Rev. Cornelius Van Santvoord was the son-in-law of John Staats, who was the son of the original holder of the royal land patent granted in 1677, Pieter Jansen Staats, known as Peter Johnson. The next patent west was granted in 1677 to Gerrit Croesen (later Cruser), Peter Johnson’s brother-in-law. A farm on the Croesen Patent belonged to the Dutch Voorlezer, Hendrick Cruser, who was the patentee’s son and Cornelius Cruser’s father. In 1751, Cornelius Cruser bought the farm next door to his father’s farm and the property included the Van Santvoord house. Islanders had no choice in the matter of giving up their homes to the conquerors and it is questionable that Cornelius Cruser was a loyalist, since his son Abraham was a major on the American side. But Cornelius’s son John Cruser married Mary Tooker, daughter of a New Jersey loyalist, Jacob Tooker, who lived on Staten Island in the war years and then went into exile in Nova Scotia. John Cruser and Mary Tooker did not go into exile with her family and inherited the farm on his father’s death in 1786. Mary Tooker Cruser’s mother’s family included the notorious Col. Cornelius Hatfield and his gang of Tory irregulars who terrorized his hometown, Elizabeth, New Jersey from the Staten Island base. Hatfield hung a New Jersey man at Bergen Point in full view of the Cruser-Pelton house.
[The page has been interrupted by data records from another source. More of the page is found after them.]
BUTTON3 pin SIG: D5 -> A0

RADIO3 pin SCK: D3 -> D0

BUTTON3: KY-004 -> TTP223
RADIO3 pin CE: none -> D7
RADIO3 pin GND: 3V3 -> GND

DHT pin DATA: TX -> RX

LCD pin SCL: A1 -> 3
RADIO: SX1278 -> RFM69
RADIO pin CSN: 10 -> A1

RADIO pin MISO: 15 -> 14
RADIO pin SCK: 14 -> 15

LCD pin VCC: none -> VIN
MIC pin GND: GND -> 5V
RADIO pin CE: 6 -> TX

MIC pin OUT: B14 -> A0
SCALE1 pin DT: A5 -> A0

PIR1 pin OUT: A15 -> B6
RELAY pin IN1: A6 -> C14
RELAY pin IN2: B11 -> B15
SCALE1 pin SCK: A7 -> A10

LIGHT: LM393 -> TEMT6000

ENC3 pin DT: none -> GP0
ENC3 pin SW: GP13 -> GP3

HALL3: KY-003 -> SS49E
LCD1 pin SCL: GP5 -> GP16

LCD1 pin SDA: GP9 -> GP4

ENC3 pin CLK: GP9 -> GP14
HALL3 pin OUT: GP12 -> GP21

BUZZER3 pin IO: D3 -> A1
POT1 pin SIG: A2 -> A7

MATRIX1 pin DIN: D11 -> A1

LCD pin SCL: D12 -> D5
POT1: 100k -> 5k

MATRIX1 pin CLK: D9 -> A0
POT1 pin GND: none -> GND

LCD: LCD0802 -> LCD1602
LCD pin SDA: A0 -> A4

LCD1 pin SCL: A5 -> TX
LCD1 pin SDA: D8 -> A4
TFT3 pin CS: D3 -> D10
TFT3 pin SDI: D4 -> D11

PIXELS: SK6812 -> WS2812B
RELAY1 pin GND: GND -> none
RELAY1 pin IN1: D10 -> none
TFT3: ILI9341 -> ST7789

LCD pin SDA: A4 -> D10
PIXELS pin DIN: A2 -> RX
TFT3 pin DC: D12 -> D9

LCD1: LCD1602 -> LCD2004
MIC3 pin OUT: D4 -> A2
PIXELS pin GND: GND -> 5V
Skinner, who could have looked out his window and watched the execution across the narrow Kill Van Kull, had directed Hatfield to do as he wished with the man. Hatfield was later tried for murder in Elizabeth Town, but was acquitted and went to Nova Scotia.

Pelton House photo (c) Nick Matranga

The house is located in Livingston, which was something of an abolitionist stronghold in the day. Near neighbors and social acquaintances of Pelton were abolitionists Francis George Shaw, father of Robert Gould Shaw, who commanded black troops in the Civil War, George William Curtis, and Sydney Howard Gay. Daniel Pelton’s reputation as an abolitionist, along with a trap door leading to an underground space the family called “the dungeon,” led to the tradition that the house was used in the Underground Railroad before the Civil War.

  The Cruser-Pelton House is a private residence not open to the public.